My heart started fluttering as we approached Xavier High. I couldn’t put together a coherent argument for why I couldn’t go into school, nothing that my mom would buy; my protests sprayed out, like juice from a bludgeoned fruit. “I don’t want to go. I really can’t. By tomorrow I’ll be better, I promise. But I can’t today. I’m tired; I can’t face everyone. They’re going to think I’m ugly and crazy and guilty and they’re going to ask me all over again about Maya and
Jefferson and Brian and it’s just horrendous so don’t make me go in.”

What was the precise reason for my anxiety? Plain old nerves, maybe.

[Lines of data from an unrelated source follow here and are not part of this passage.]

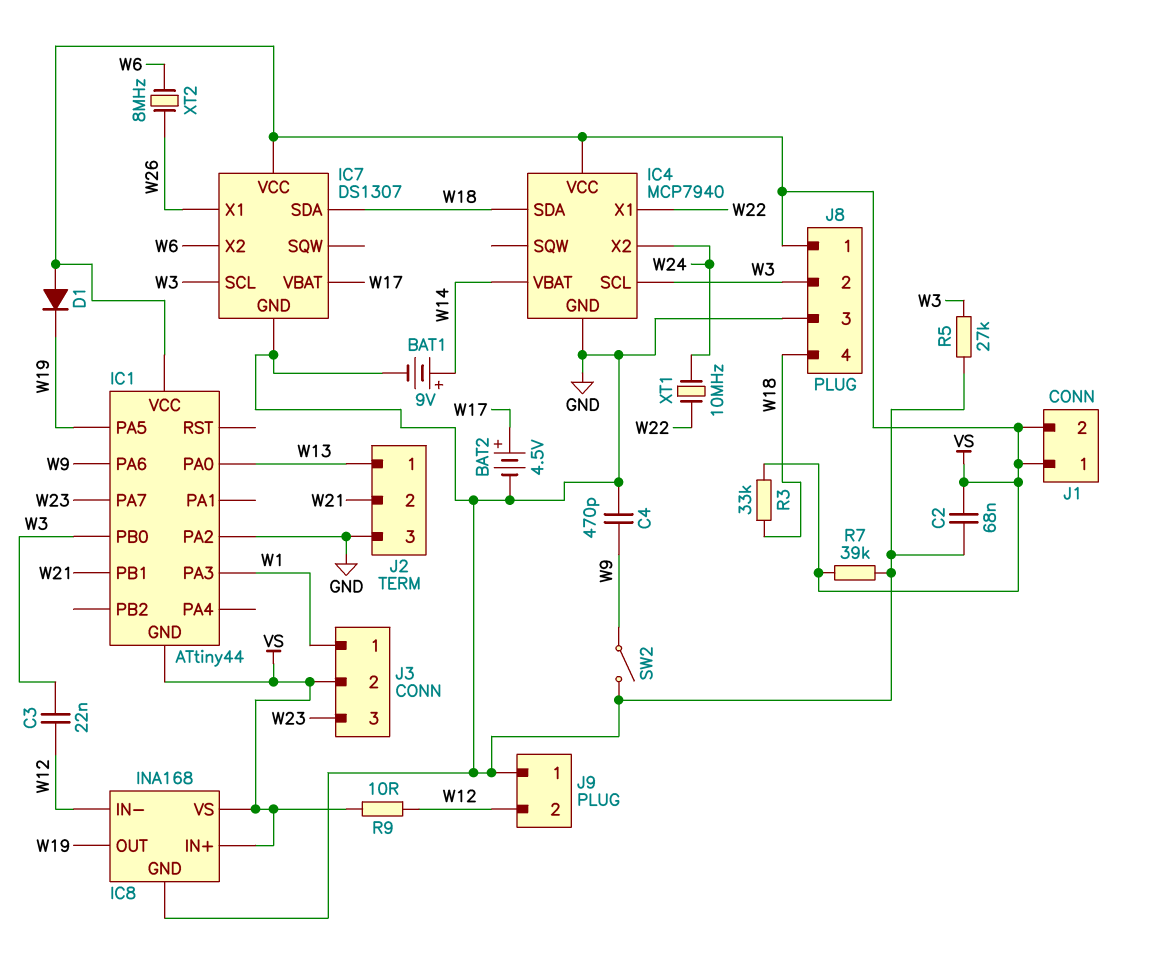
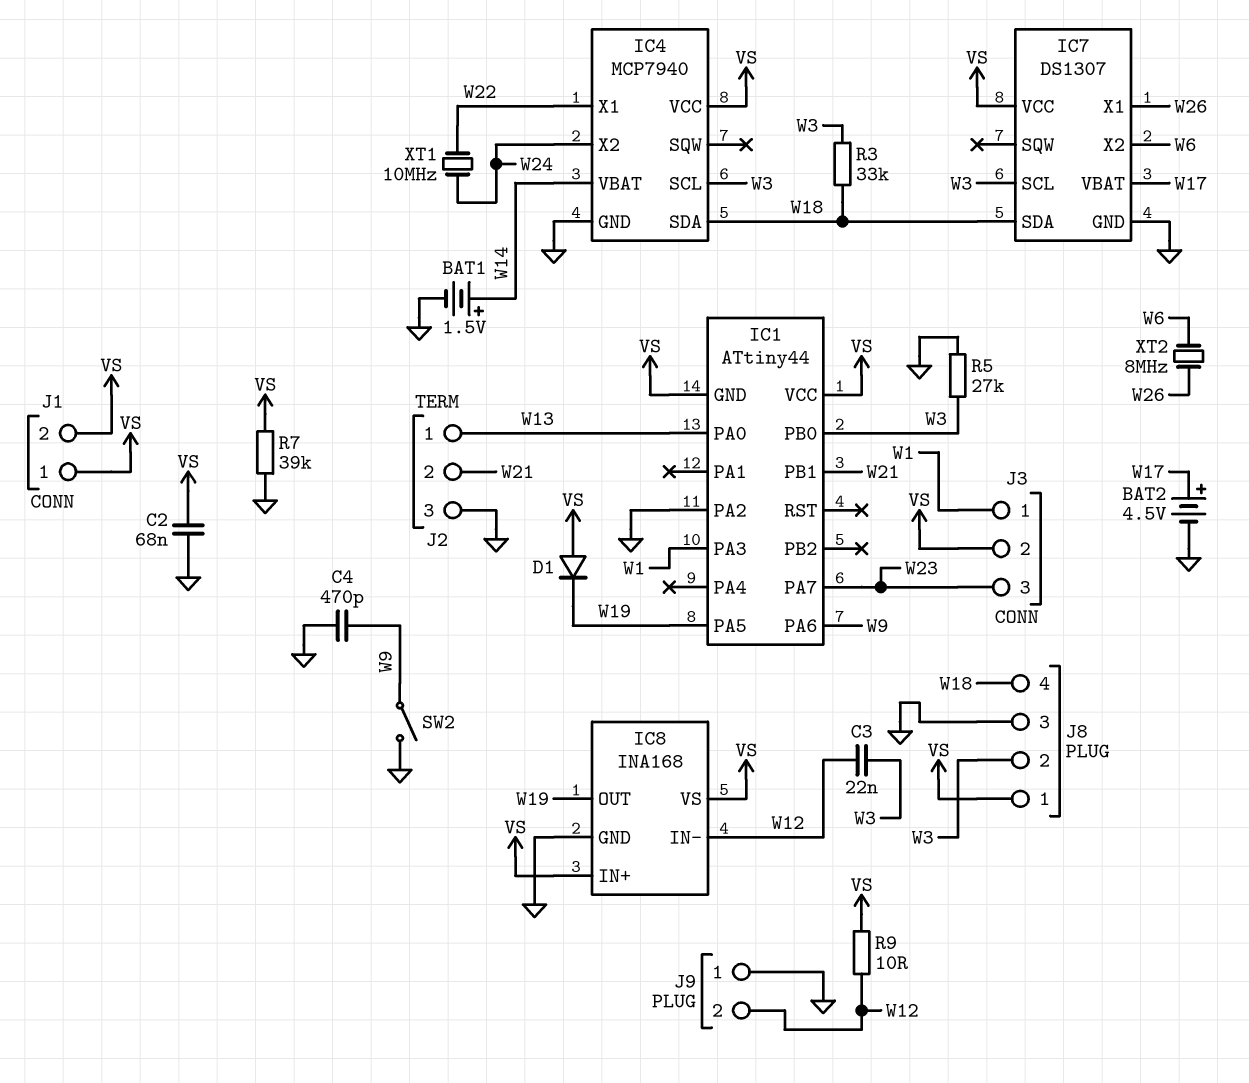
BAT1: 9V (plus W14, minus GND) -> 1.5V (plus W14, minus GND)
R3: 33k (VS, W18) -> 33k (W3, W18)

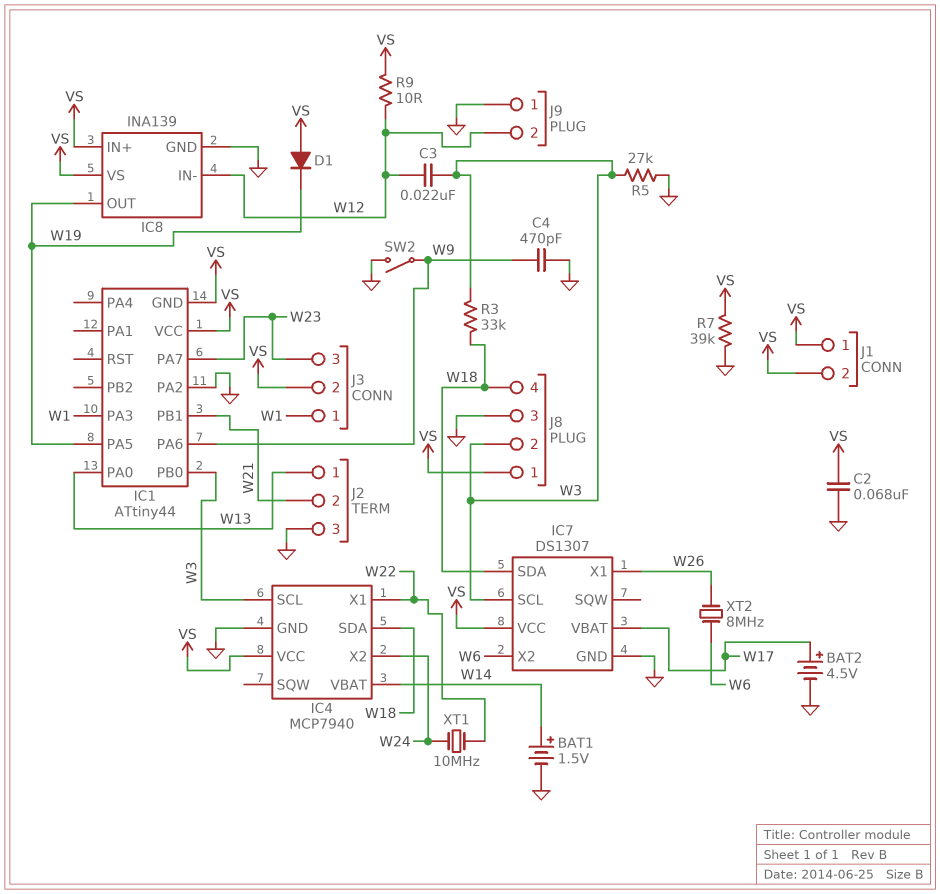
IC8: INA168 -> INA139

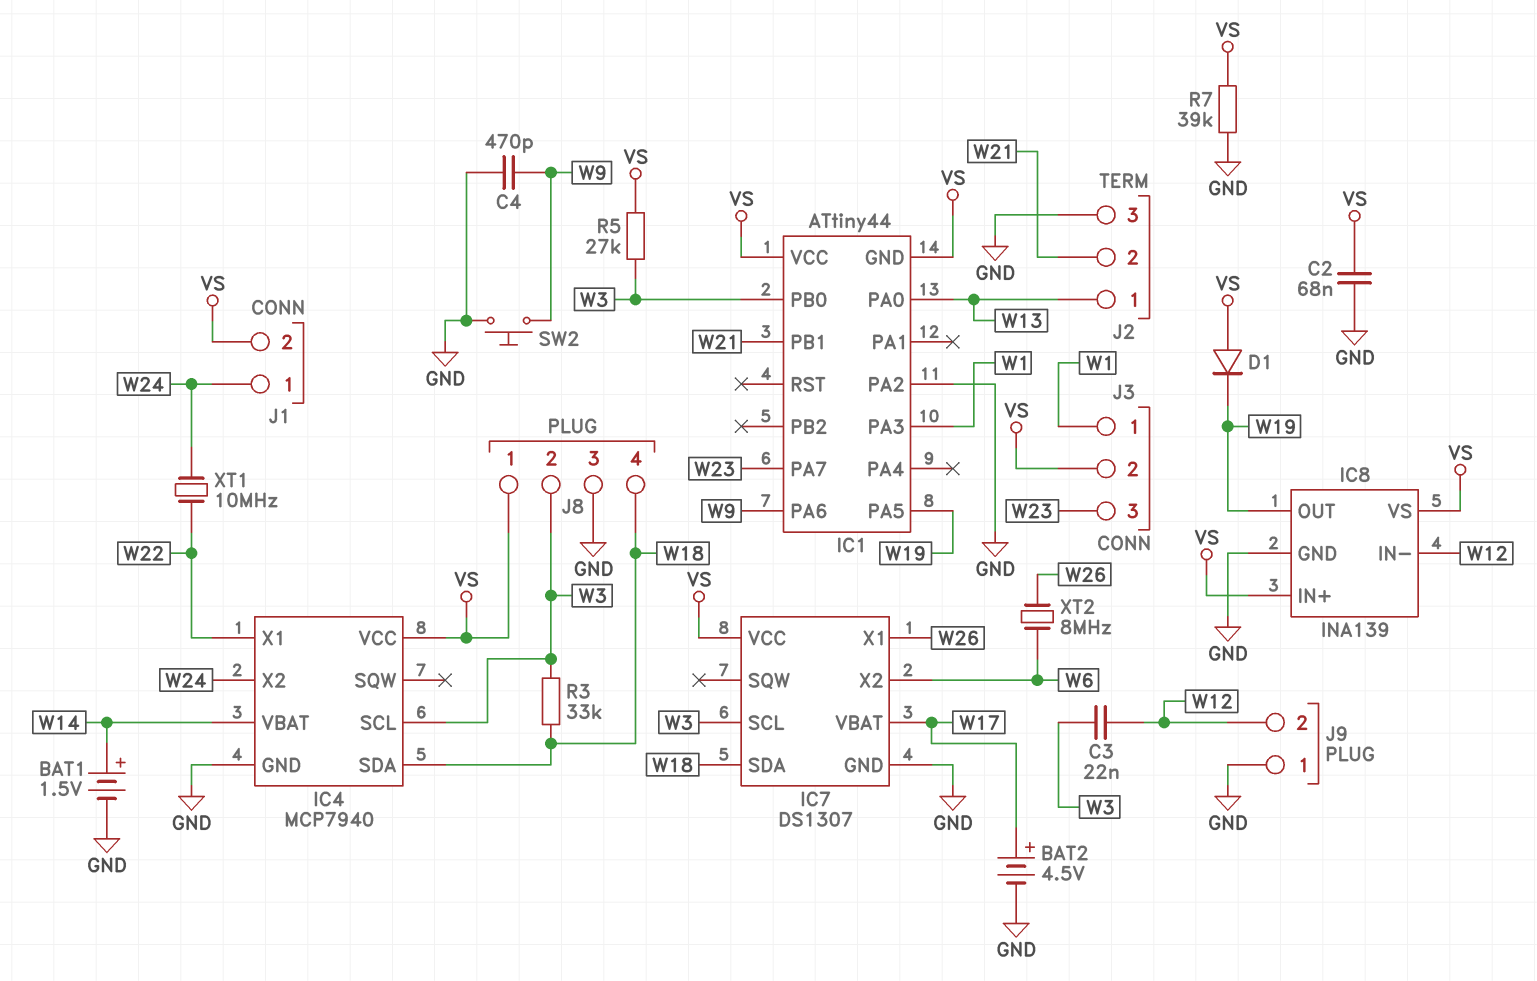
J1 pin 1: VS -> W24
R5: 27k (GND, W3) -> 27k (VS, W3)
R9: 10 (VS, W12) -> none
SW2: switch (GND, W9) -> button (GND, W9)

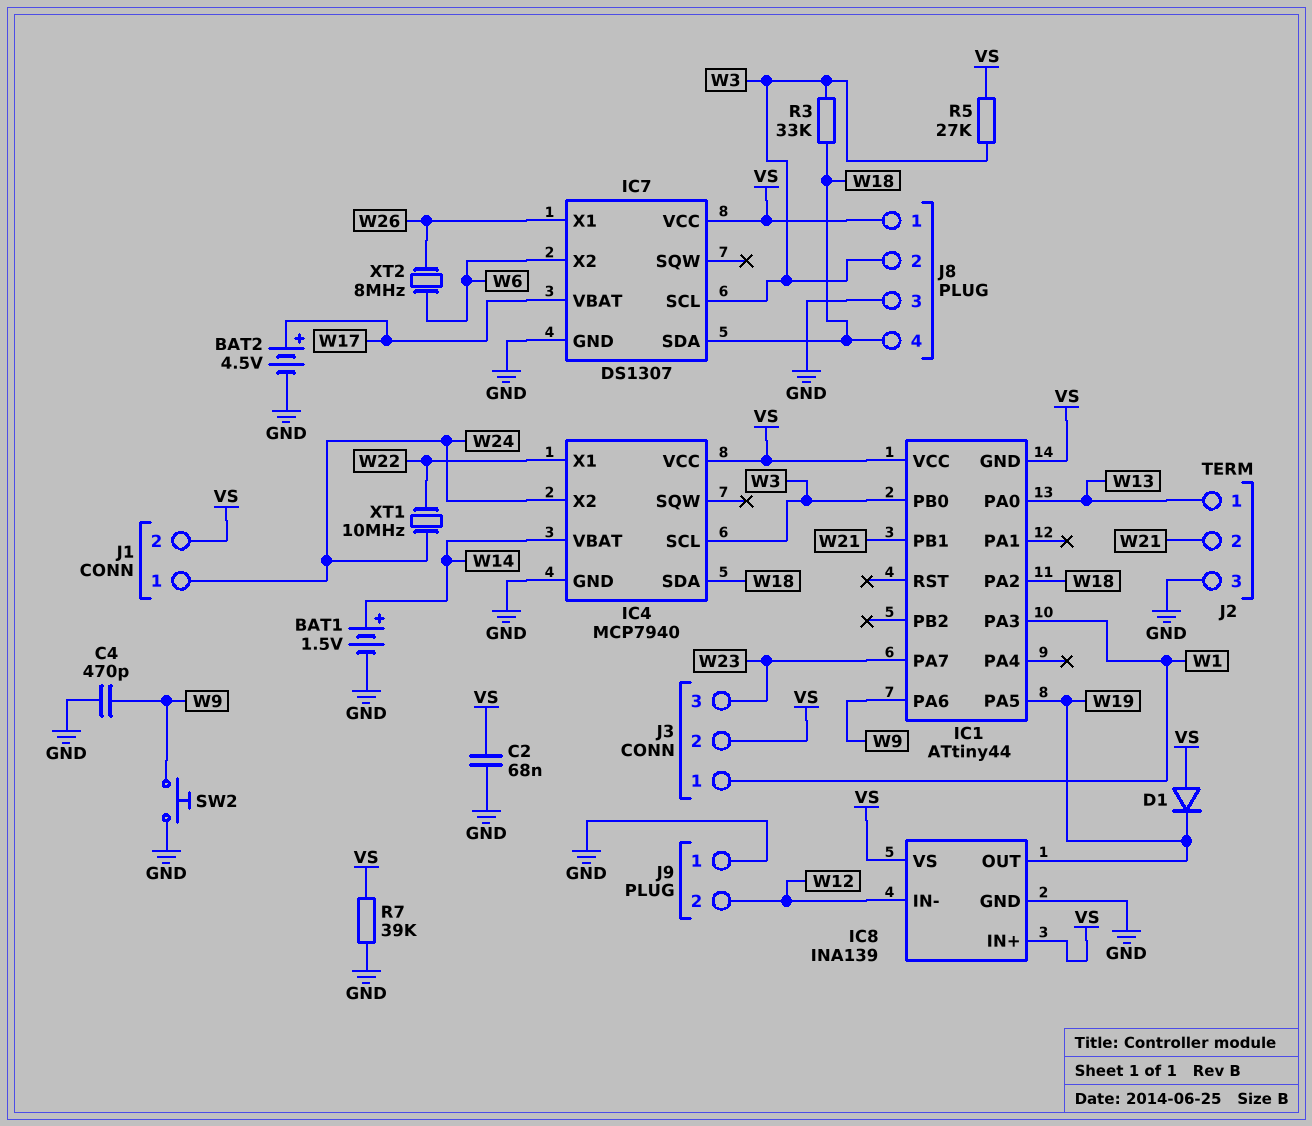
C3: 22nF (W3, W12) -> none
IC1 pin PA2: GND -> W18

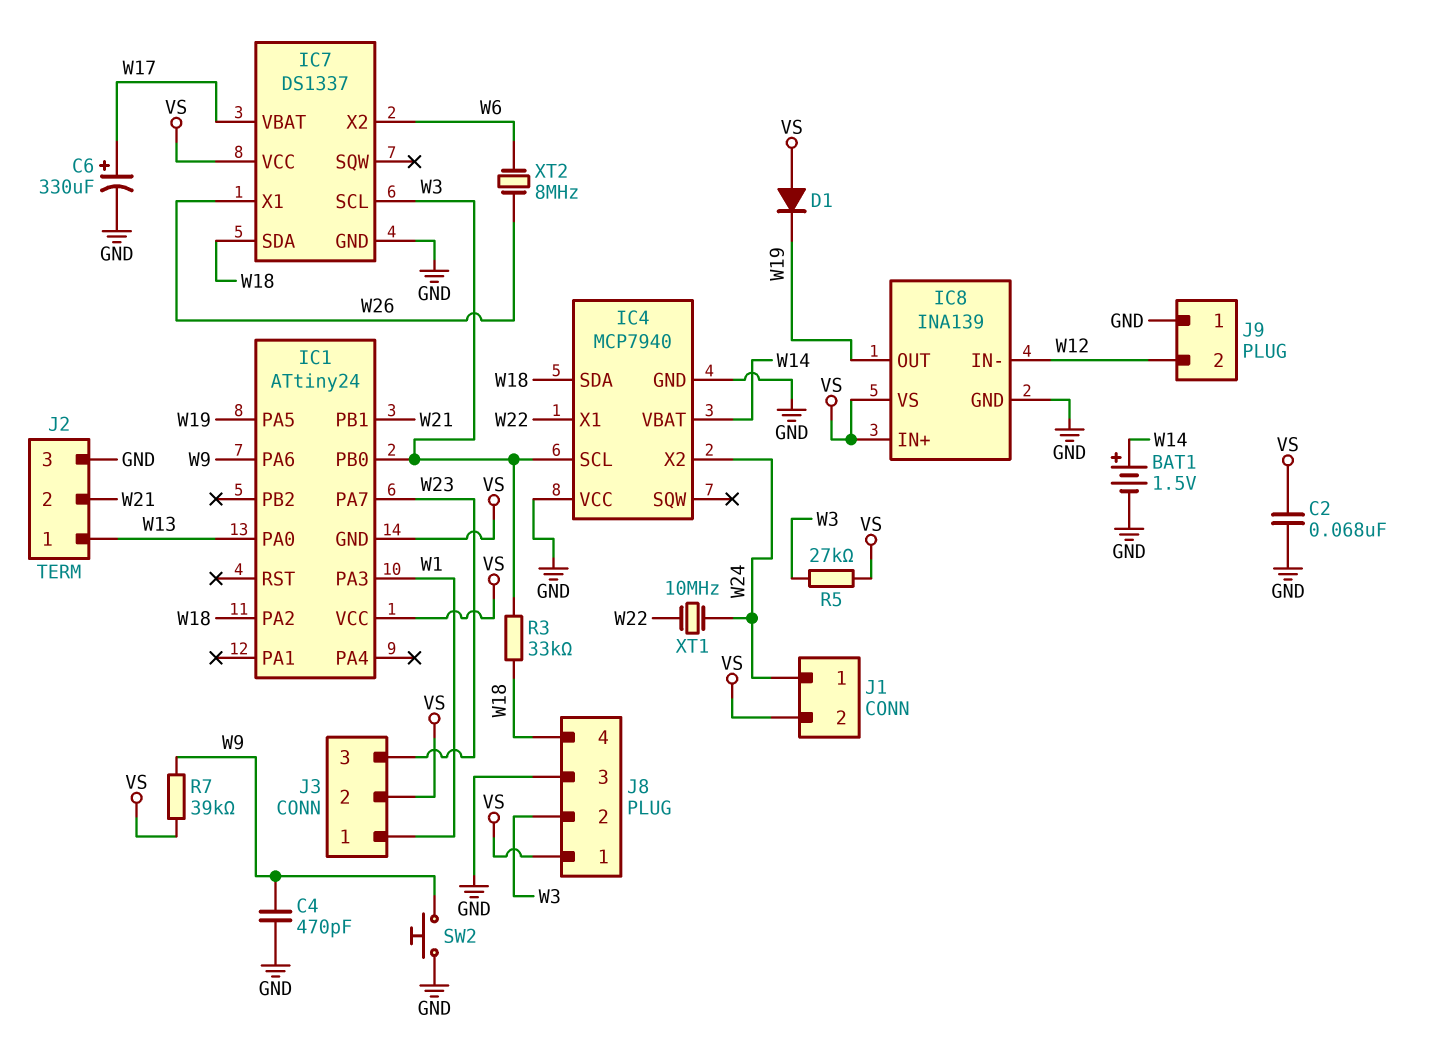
BAT2: 4.5V (plus W17, minus GND) -> none
C6: none -> 330uF (plus W17, minus GND)
IC1: ATtiny44 -> ATtiny24
IC4 pin VCC: VS -> GND
IC7: DS1307 -> DS1337
R7: 39k (GND, VS) -> 39k (VS, W9)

My father had made the police promise not to reveal the source of the pictures, but I still felt like my nasty secret was written on my face, and it was only a matter of time until someone noticed it.

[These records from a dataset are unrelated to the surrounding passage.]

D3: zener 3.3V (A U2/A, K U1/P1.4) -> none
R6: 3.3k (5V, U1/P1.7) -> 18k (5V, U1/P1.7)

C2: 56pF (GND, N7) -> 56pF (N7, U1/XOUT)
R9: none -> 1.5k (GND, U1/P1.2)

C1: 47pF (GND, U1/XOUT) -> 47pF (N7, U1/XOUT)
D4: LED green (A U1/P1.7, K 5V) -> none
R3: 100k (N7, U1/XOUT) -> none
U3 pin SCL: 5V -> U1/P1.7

At one point my huddling against the car door freaked out my mom enough that she pulled over. Between us, resting on top of the parking brake, was a wax bag containing two toasted coconut donuts and a vanilla iced coffee. My mom knew my favorite comfort food and had stopped by a drive-through on the way. She’d gotten over her anger and was back to being wonderful. But I couldn’t figure out how to make her see the scale of the torment in my mind. It zapped me whenever my thoughts left perfect center, like an electrified floor surrounding a mouse.

“What
is
it, Abby? Is this about Brian?”

“It’s not just Brian. I can handle people one-on-one, but I can’t stand to find out what specific little nasty things people have to say about Jefferson and Maya and me and Brian and all of it, you know?”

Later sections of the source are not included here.